Salama, Kenya, Octobre 2011

 

La « bataille » des guépards

 

Survoler la région de Salama n’a rien d’encourageant pour la survie du guépard au Kenya, et pourtant…

Lors de ma première visite ici il y a plus de cinq ans, le paysage était beaucoup plus homogène, plus régulier. Mais les grands ranches disparaissent peu à peu, sous-divisés par l’administration, envahis illégalement par de plus en plus de personnes à la recherche de nouvelles terres. Mais où sont donc les gigantesques euphorbes sur lesquels j’aimais me poser il y a quelques mois seulement ? Coupés, comme beaucoup d’autres arbres.

 

Après sa rénovation, le Mombasa Highway, qui traverse cette zone, est de plus en plus fréquenté, sans parler de la vitesse excessive des voitures et des nombreux camions l’empruntant. Et voilà que la construction de la Technopolis de Malili avance à grands pas.

 

D’après mes amis à Action pour les Guépards au Kenya, qui continuent leur suivi satellite et leur inlassable travail auprès de la population locale, plusieurs guépards ont malheureusement été écrasés ces derniers mois en tentant de traverser la route.

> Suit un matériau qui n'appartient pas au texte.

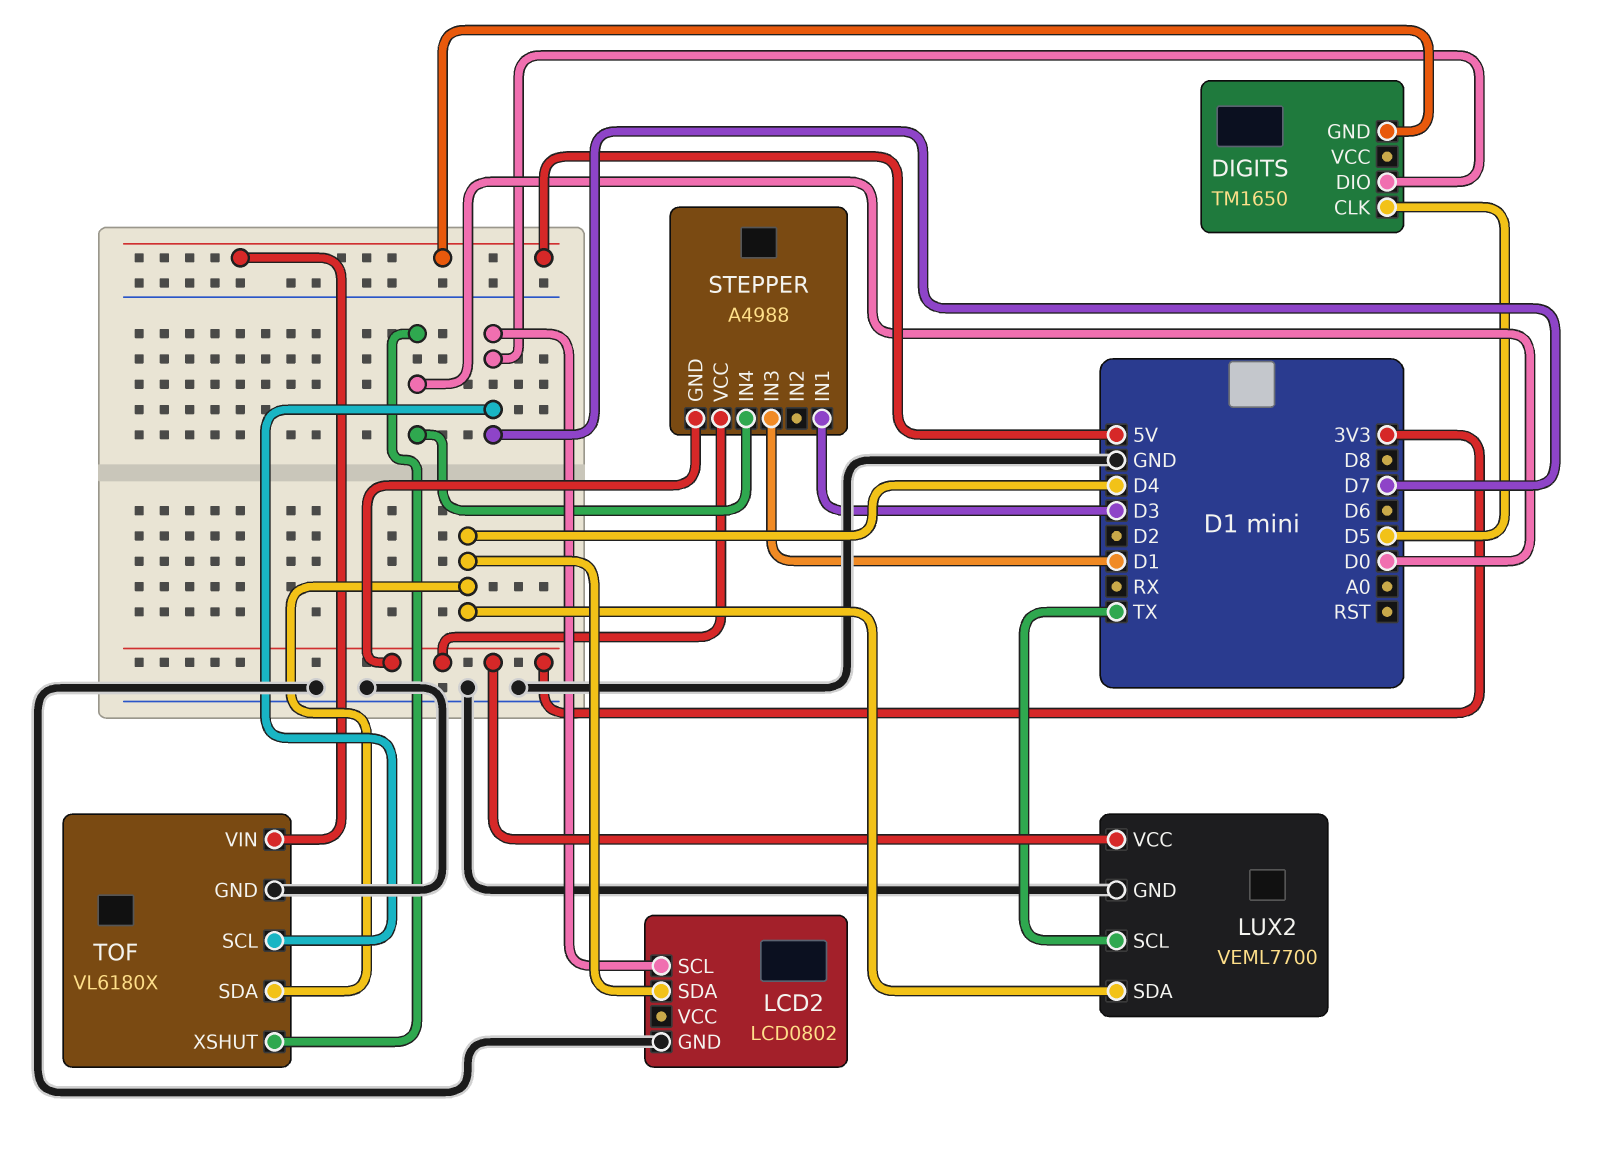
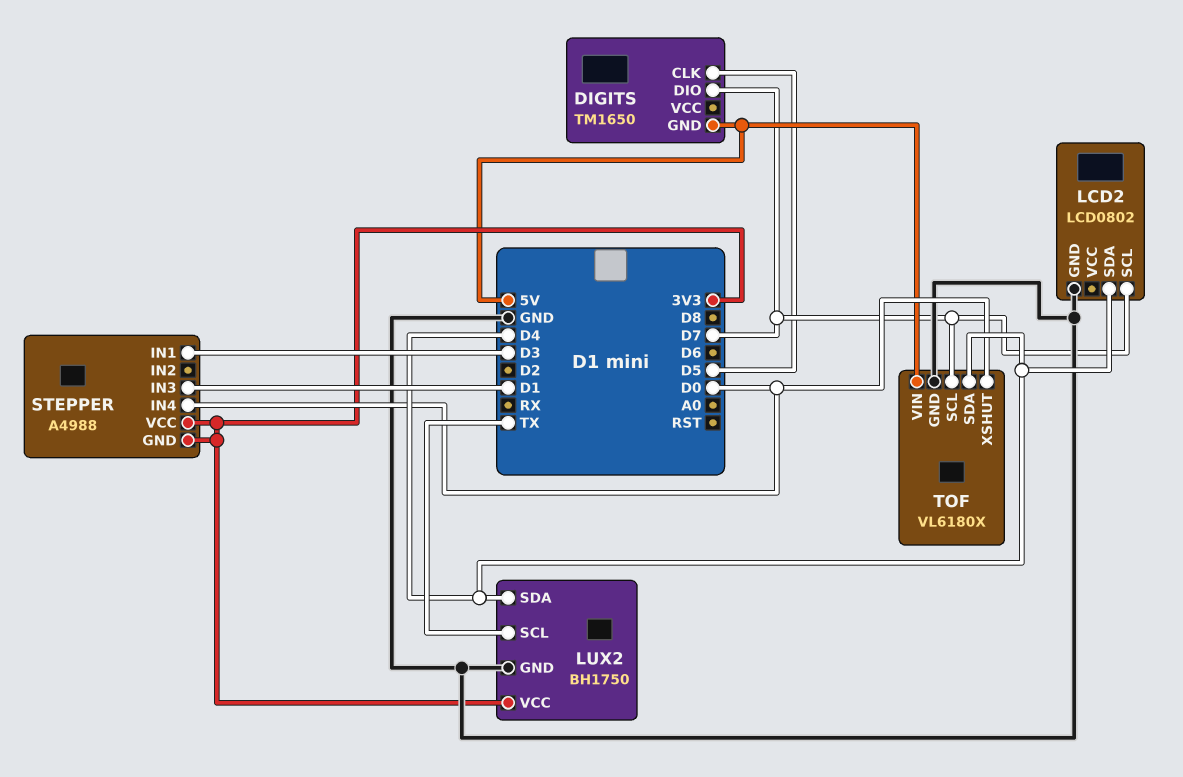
LUX2: VEML7700 -> BH1750

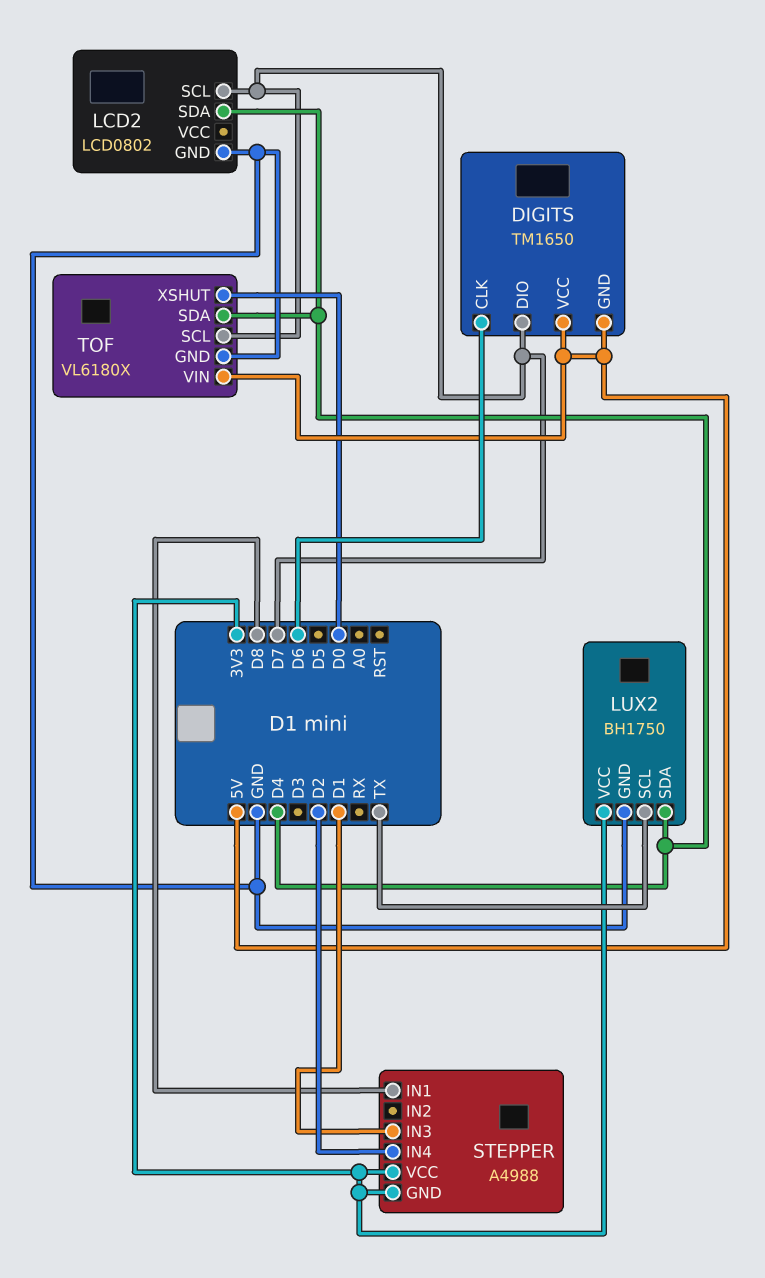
DIGITS pin CLK: D5 -> D6
DIGITS pin VCC: none -> 5V
STEPPER pin IN1: D3 -> D8
STEPPER pin IN4: D0 -> D2

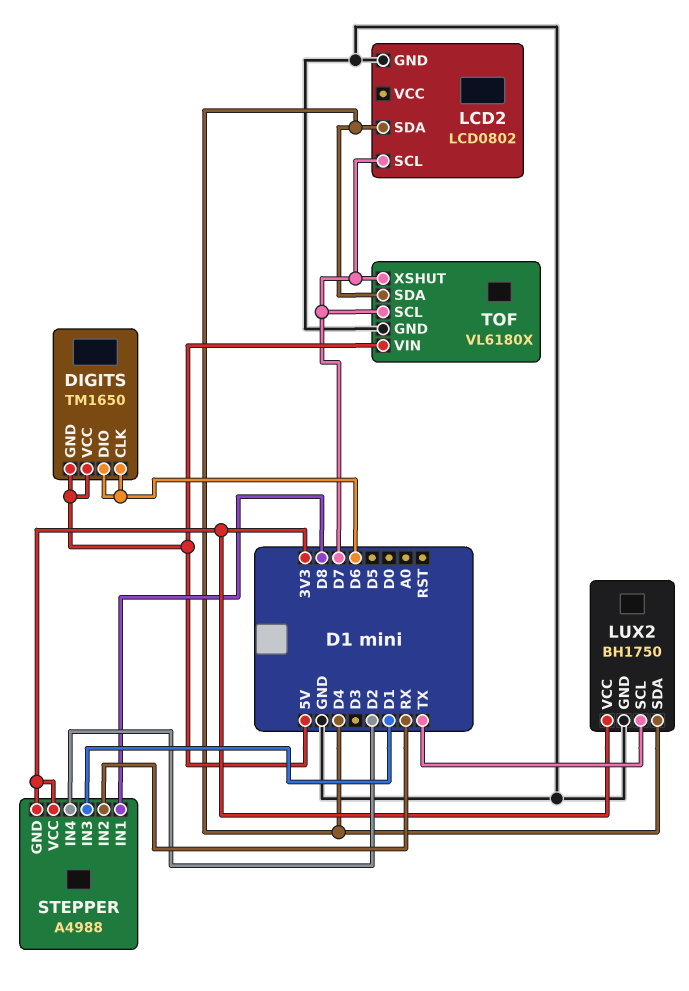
DIGITS pin DIO: D7 -> D6
STEPPER pin IN2: none -> RX
TOF pin XSHUT: D0 -> D7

La situation n’est pas non plus très brillante pour les gens ici. La sécheresse, comme dans toute la corne de l’Afrique, a frappé très durement une terre déjà fragilisée par des pluies irrégulières. La mauvaise gestion de l’eau, les mono cultures trop fréquentes et la déforestation ne donnent que peu de chances pour combattre le manque d’eau chronique.

 

Pourquoi alors croire en la survie des guépards ici ? Personnellement, du haut de mes quelques centimètres,  je pense que l’avenir de l’homme et celui de ce si beau félin sont très étroitement liés à Salama.

 

La disparition du guépard ne présagerait de rien de bon pour la communauté locale. Elle signifierait la destruction irrémédiable de l’éco-système, et la porte encore plus grande ouverte à l’érosion des sols, au manque d’eau et à une désertification progressive. Une misère encore plus insoutenable pour des familles déjà éprouvées par des conditions difficiles.

 

Pour les guépards, si la « bataille de Salama » est perdue, cela voudra dire que son habitat se réduit encore, comme dans le nord du Kenya où les gens connaissent la date du dernier guépard aperçu, colline après colline. Pour un animal comme le guépard qui ne peut pas survivre seulement dans les parcs nationaux à cause de la concurrence des autres prédateurs, c’est une course contre la montre pour ne pas disparaitre au Kenya, et elle commence ici même à Salama.

 

Il faut donc espérer que Salama pourra garder son rôle de corridor écologique, et que les enfants de ce territoire en pleine évolution auront la volonté et les coups de pouce nécessaires pour prendre leur destin en mains, là où leurs parents ont échoué. Nous avons discuté de plusieurs solutions avec les gens ici, mais il faudra se battre pour qu’elles deviennent réalité, et renversent la tendance destructive actuelle.

 

Mes amis guépards confirment la situation extrêmement critique et stressante de leur vie à Salama, surtout avec des jeunes à élever. Ce matin, j’ai laissé une de mes petites plumes orange près du plus jeune, Tumaini (« Espoir » en langue swahili). Il a joué avec, et puis elle s’est envolée, loin, vers les hommes, comme un message secret, un SOS.